By doing this, the court was clear in disagreeing with an often-cited 2010 decision by U.S. Judge Shira Scheindlin-a widely recognized thought leader in the management of electronic records in litigation. She is the author of the first casebook on e-discovery, co-author of a book on the subject, and author of the landmark decision in Zubulake v. UBS Warburg.
The Second Circuit made its ruling in an employment discrimination case called Chin v. Port Authority of New York and New Jersey. In this case, the plaintiffs argued that the district court should have given an adverse inference instruction because the Port Authority destroyed folders pertaining to employee promotions, the issue in the case. Destroying evidence is gross negligence per se, Chin argued. The Port Authority said that while it had an obligation to preserve the folders, the district judge was right in not granting an adverse inference instruction.
"We reject the notion that a failure to institute a 'litigation hold' constitutes gross negligence per se. Contra Pension Comm. of Univ. of Montreal Pension Plan v. Bank of Am. Secs., LLC, 685 F. Supp. 2d 456, 464-65 (S.D.N.Y. 2010). Rather, we agree that 'the better approach is to consider [the failure to adopt good preservation practices] as one factor' in the determination of whether discovery sanctions should issue. . . ," the panel said.
The panel pointed to the district court's determination that a finding of gross negligence "merely permits, rather than requires" an adverse inference instruction.

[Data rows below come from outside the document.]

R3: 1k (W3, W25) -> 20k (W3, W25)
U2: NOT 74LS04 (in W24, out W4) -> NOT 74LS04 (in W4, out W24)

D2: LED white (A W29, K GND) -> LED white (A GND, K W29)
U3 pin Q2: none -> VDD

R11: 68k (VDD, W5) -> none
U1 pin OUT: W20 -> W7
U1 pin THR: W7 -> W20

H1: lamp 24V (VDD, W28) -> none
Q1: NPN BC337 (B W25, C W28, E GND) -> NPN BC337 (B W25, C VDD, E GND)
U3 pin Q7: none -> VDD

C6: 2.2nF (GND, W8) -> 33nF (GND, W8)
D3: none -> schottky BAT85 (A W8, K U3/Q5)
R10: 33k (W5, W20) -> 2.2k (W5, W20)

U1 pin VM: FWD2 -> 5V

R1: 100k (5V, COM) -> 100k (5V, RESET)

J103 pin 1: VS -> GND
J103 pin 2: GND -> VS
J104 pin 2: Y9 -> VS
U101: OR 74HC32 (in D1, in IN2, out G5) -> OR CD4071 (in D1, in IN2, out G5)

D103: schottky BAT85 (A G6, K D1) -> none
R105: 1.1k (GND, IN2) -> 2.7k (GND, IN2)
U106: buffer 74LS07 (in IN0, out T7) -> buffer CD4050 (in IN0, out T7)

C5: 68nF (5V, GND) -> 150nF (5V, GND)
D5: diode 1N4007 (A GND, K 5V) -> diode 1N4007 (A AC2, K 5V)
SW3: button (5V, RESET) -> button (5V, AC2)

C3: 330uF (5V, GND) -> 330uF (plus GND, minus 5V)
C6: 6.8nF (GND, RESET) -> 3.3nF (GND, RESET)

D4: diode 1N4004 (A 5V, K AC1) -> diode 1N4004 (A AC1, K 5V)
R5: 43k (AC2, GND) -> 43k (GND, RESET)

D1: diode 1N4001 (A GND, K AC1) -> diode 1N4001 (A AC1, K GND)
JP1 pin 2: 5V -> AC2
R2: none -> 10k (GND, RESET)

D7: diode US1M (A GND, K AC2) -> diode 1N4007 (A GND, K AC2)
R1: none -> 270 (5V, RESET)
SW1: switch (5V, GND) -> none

The Second Circuit held that even if it were to assume there was gross negligence in destroying relevant documents, it repeated rulings it made previously favoring a case-by-case approach to failure to produce relevant evidence. Given the "limited role" of the destroyed files and other ample evidence on the plaintiffs' qualifications, the Second Circuit said the lower court was correct and that an adverse inference instruction was not appropriate.
Fulbright & Jaworski's David Kessler wrote that the decision "does not change the best practice of issuing written litigation holds in most cases." The Second Circuit focused on "the reasonableness of a party's conduct taken as a whole and rejects the premise that any one step is dispositive of a responding party's culpability if relevant data is lost."